От жены граф, путешествуя по зале, очутился подле сына, чтобы повторить с ним обыкновенную сцену о социальных реформах. Надо было слушать, как горячо, как ловко отец помогал сыну в изложении его трансцендентальных понятий об общественной реформе, щеголяя в то же время, для большего контраста, своей аристократическою гордостью и родовым упрямством.
— Свет, — говорил Сильван горячась, — стремится к совершенству и достигает его.
— Но, позволь…
— Прошу меня выслушать; век наш — век прогресса: исчезнет бедность, исчезнет голод, как исчезнут война и моровая язва, человек должен быть счастлив.
— Что? В коммунизме?
— Я не вдаюсь в предположения о форме, какую выберет будущность: это, быть может, еще несовершенные попытки и планы, доказывающие сильное желание человечества.
— И ты хочешь убедить меня, что вам удастся все и всех сравнять!
— Совершенно; исчезнут касты, существование которых и то уж подкопано разумом.
— Стой, стой! Это уж до меня не касается, я останусь, чем был. Назови меня, как хочешь, упрямо верю в неравенство людей, в преимущество избранных классов.
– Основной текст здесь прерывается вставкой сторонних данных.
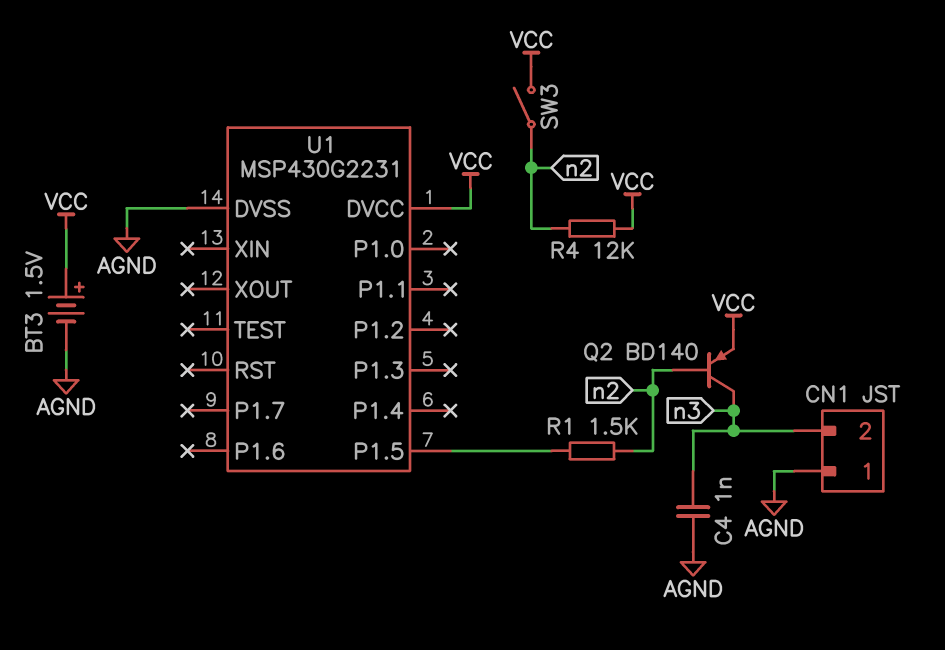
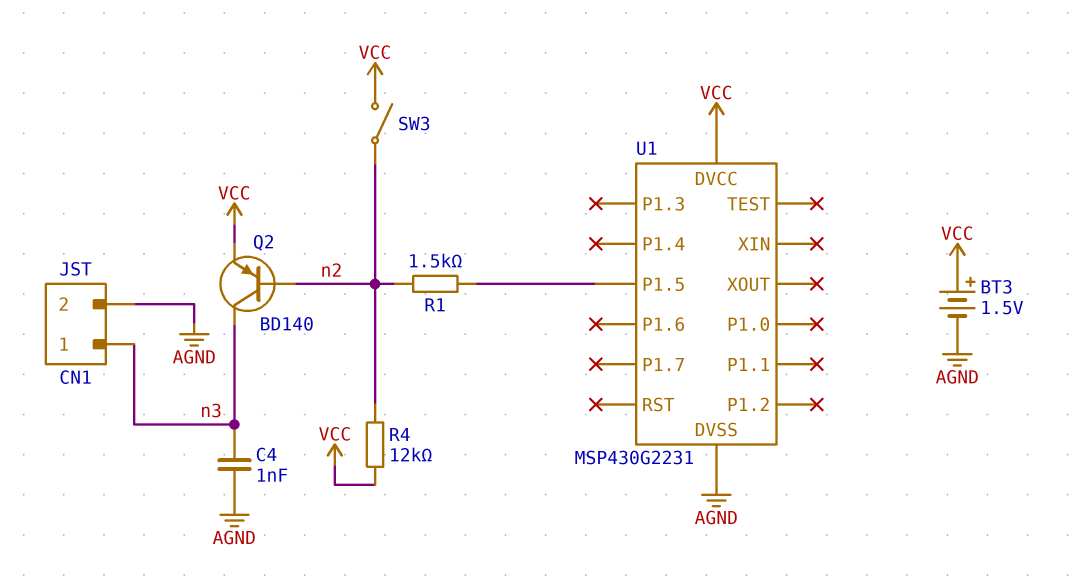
CN1 pin 1: AGND -> n3
CN1 pin 2: n3 -> AGND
Я не отрекусь, ради каких-нибудь мечтаний, от традиций веков, от собственного состояния, дорогих памятников моего рода и происхождения и от всего, что получил я в наследство от предков.
Сильван только пожал плечами, и комедия таким же манером тянулась далее; отец противоречием поощрял сына, возвышал и ставил в выгодном свете; сын не щадил отца, и в одно и то же время оба были довольны, потому что люди говорили: «Однако ж молодой граф недаром ездил за границу; славная голова!..» А другие: «Старик — барин в полном смысле слова!»
Надо заметить, что у нас славной головой считается тот, кто смело врет, а барином — кто орет о своем происхождении.
Наконец, оставив сына посреди собрания любопытных слушателей, Сигизмунд-Август отправился к гостям и между ними очень скоро встретил знакомого нам Яцека Курдеша; никого не зная, сконфуженный и растерявшийся, блуждал он в этой толпе со своей выбритой головой, с конфедераткой на сабле, в развевающемся кунтуше, в атласном жупане и золотом поясе, со своими белыми, как молоко, усами.